Demographic and clinical characteristics and control variables. Age was determined at the time of the interview. Gender, race (African American or other), psychiatric diagnosis (schizophrenia or other), and housing preference (yes or no) were all binary coded. Previous length of stay in housing provided by the supported independent living program was measured by number of days between the admission date and the interview date. Substance abuse history was measured by a one-item yes-or-no question in the original interview: "In your lifetime, have you considered your use of any substances on the list a major problem?" Substances on the list included alcohol, heroin, methadone, other opiates and analgesics, barbiturates, sedative-hypnotics and tranquilizers, cocaine and crack cocaine, amphetamines, cannabis and marijuana, hallucinogens, inhalants, and other substances. Severity of psychiatric symptoms was measured by 14 items of the Colorado Symptom Index (CSI), a self-report measure that has been found to be reliable and valid (26,27). Possible scores range from 0 to 70, with higher scores indicating more severe psychiatric symptoms. Self-reported health status was measured by the 12-item Short-Form Health Survey (SF-12), which is known to be a reliable and valid instrument for measuring functional health status (28,29). Possible scores range from 0 to 100, with higher scores indicating better health. These instruments were administered as part of the interview protocol in the parent study.

Personal resources. Income was measured as the total amount of money received from all sources during the past month. We included two aspects of social support—number of social network members as an objective dimension and satisfaction with social relations as a subjective dimension. Categories of relationship in the social network included spouse, partner, or significant other; family member; housemate or living companion; work, volunteer, or school associate; friend or acquaintance; group or organization member; service professional; and peer consumer. The number of social network members was dichotomized, with 1 indicating ten or more members and 0 fewer than ten members. Satisfaction with social relations was measured by a ten-item subscale from Lehman's Quality of Life interview, which has satisfactory reliability and validity (30,31). Possible scores range from 0 to 70, with higher scores indicating more satisfaction with social relations (Cronbach's α=.89).

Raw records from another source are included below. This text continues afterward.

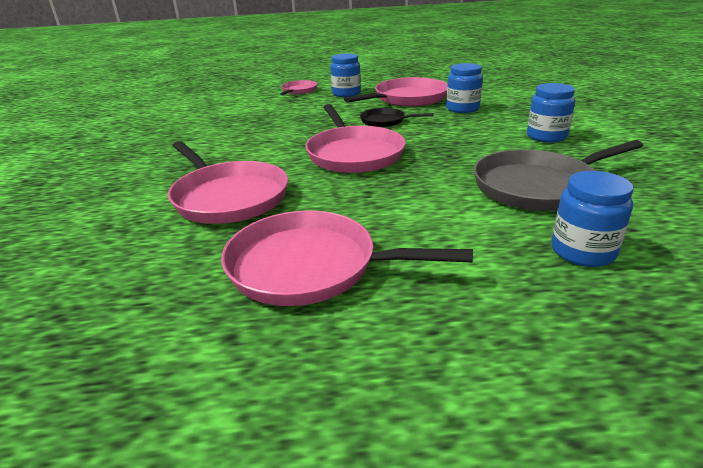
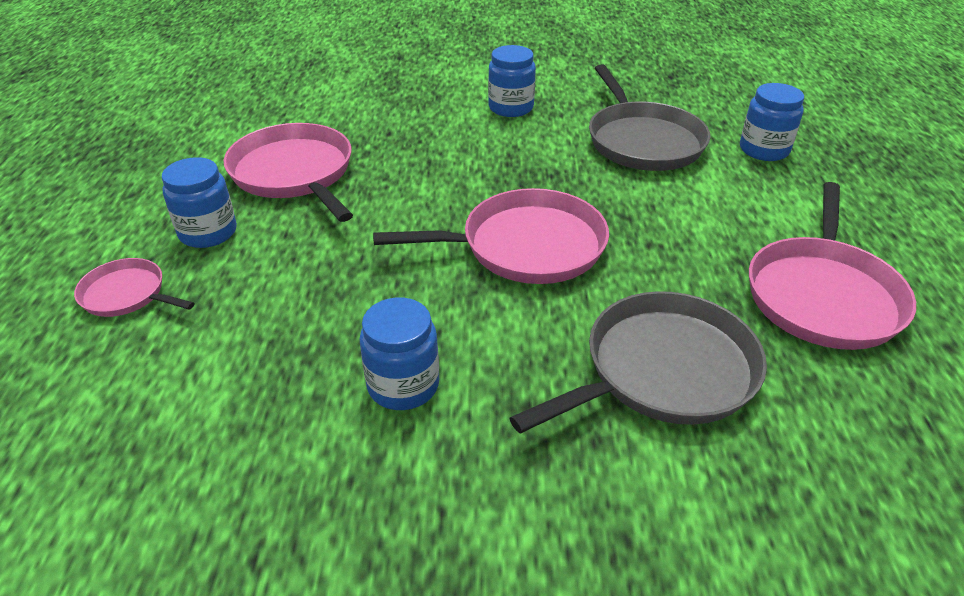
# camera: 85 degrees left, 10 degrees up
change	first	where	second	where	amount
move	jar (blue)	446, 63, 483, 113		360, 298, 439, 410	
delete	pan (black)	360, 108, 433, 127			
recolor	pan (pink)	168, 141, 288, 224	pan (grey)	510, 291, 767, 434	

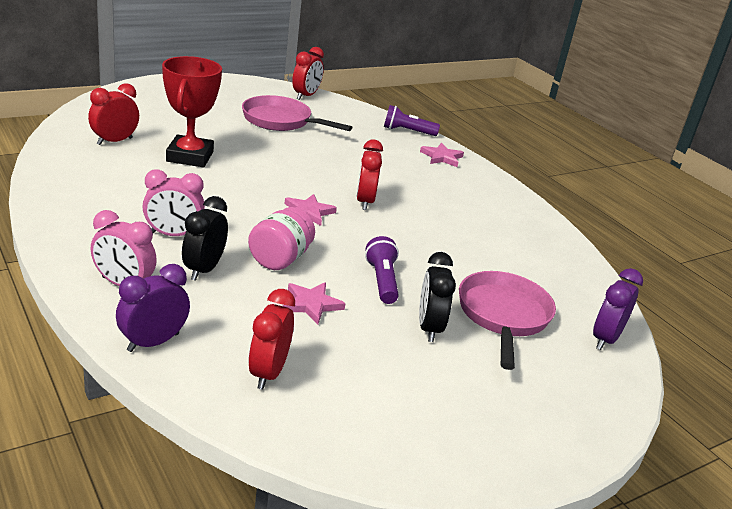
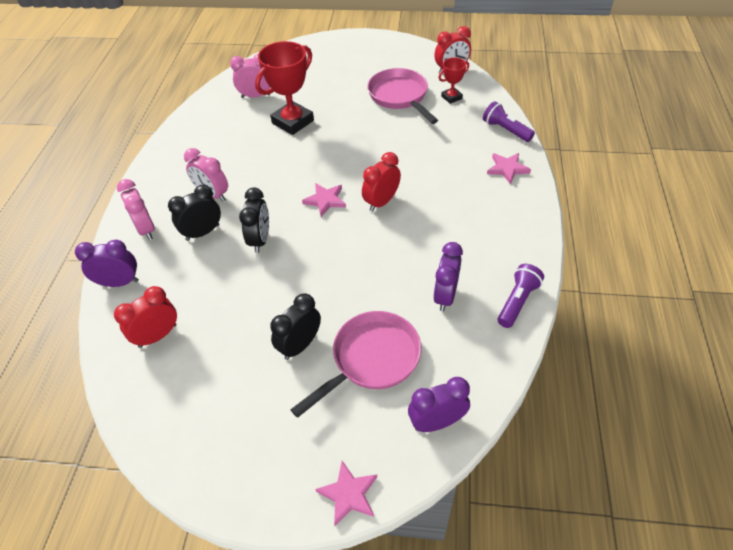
# camera: 45 degrees right, 20 degrees up
change	first	where	second	where	amount
recolor	clock (red)	88, 83, 139, 145	clock (pink)	230, 54, 270, 98	
replace	jar (pink)	248, 207, 315, 270	clock (black)	239, 188, 269, 253	
move	flashlight (purple)	365, 236, 399, 304		498, 264, 544, 328	
move	star (pink)	283, 282, 346, 325		315, 461, 377, 526	
insert			trophy (red)	438, 57, 469, 104	
insert			clock (purple)	433, 242, 463, 311	

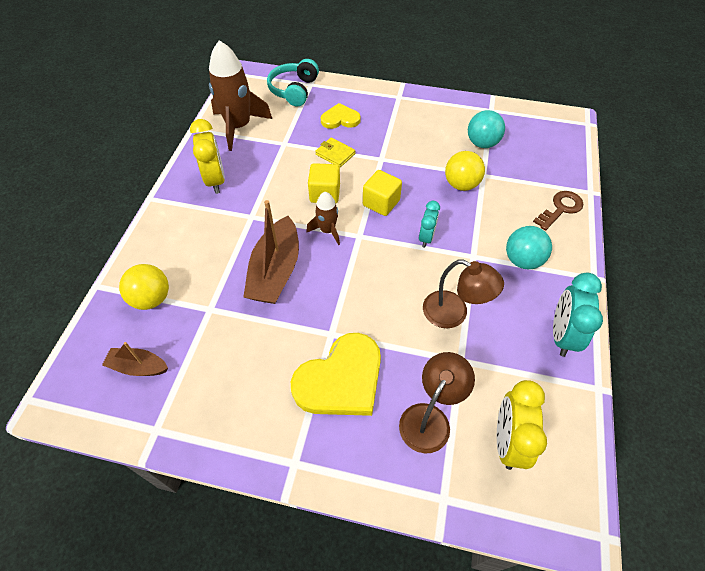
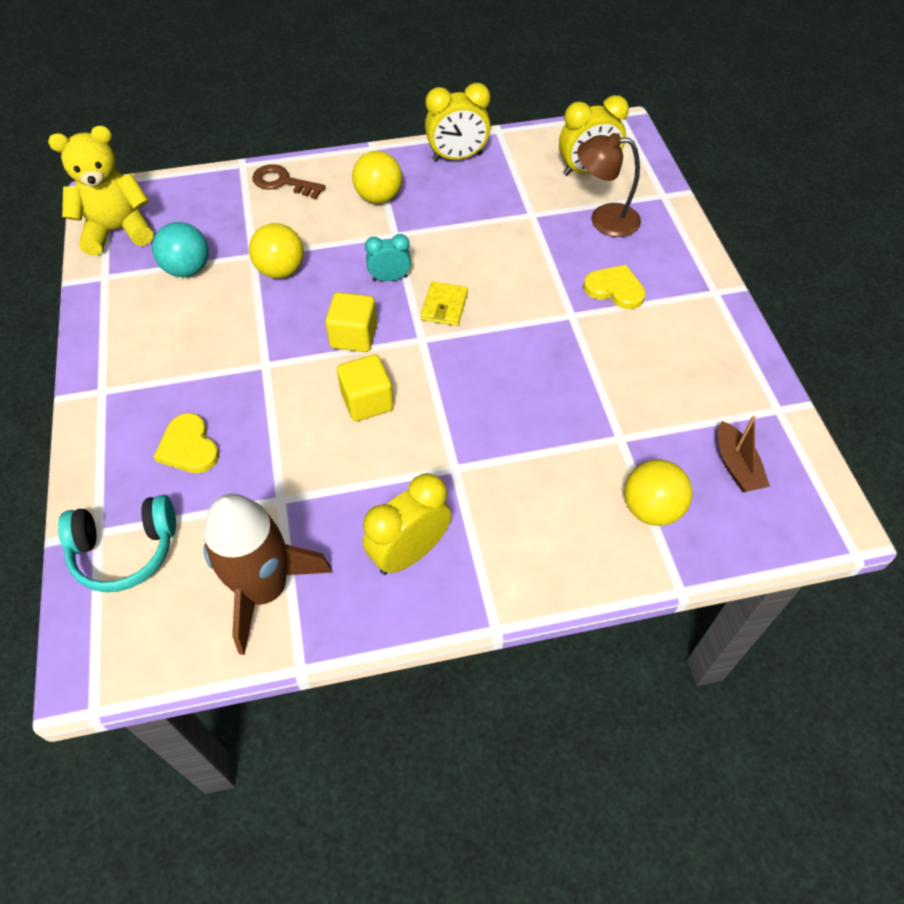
# camera: 115 degrees left, 0 degrees up
change	first	where	second	where	amount
move	wallet (yellow)	315, 137, 355, 168		421, 281, 468, 326	
delete	rocket (brown)	306, 192, 340, 245			
delete	boat (brown)	243, 200, 299, 304			
recolor	ball (turquoise)	506, 226, 552, 269	ball (yellow)	352, 151, 402, 203	
delete	lamp (brown)	423, 260, 504, 328			
recolor	clock (turquoise)	553, 273, 603, 357	clock (yellow)	425, 83, 491, 161	
resize	heart (yellow)	291, 333, 381, 416		583, 265, 646, 309	x0.57
insert			teddy bear (yellow)	48, 126, 153, 256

Supportiveness of the program's residential staff as perceived by participants was measured by an adapted version (29-item) of the Community Oriented Programs Environment Scale developed by Moos (32) to indicate the extent to which the consumer-staff relationship is considered to be respectful, spontaneous, consumer-oriented, and proactive on the part of the staff. Possible scores range from 0 to 29, with higher scores indicating a more supportive relationship with staff as perceived by the consumer (α=.88).

Housing environmental characteristics. To construct the measures of neighborhood distress and crime level, we extracted data from the 2000 Census data file on demographic, housing, and socioeconomic characteristics of 1,816 block groups in Philadelphia. A neighborhood distress score was derived by principal-components analysis reflecting the percentages in the block group with female-headed households with children under age six, households below 75% of the poverty line, vacant housing units, the unemployment rate for the block group, and households with public assistance income. From the same principal-components analysis, a crime factor score was derived, reflecting crimes against persons per 1,000 population and crimes against properties per 1,000 population.

Housing outcomes. On the basis of the discharge codes reported in the administrative data, two types of housing departure were distinguished. Positive departure referred to moving to a higher level of independence, including living alone or living with a spouse in other subsidized housing, living in unsubsidized market-rate rental housing, and living in privately owned housing. Negative departure referred to leaving supported independent living for less independent settings, including those requiring higher intensity of care and institutionalized settings, or for unstable living arrangements, including nursing homes, psychiatric hospitals, congregate mental health residential programs, drug or alcohol treatment facilities, jails, or return to the streets or homeless shelters. To qualify as having departed, study participants had to have left supported independent living for 90 days or longer. This definition precluded temporary moves to other housing settings that were followed by a return to supported independent living.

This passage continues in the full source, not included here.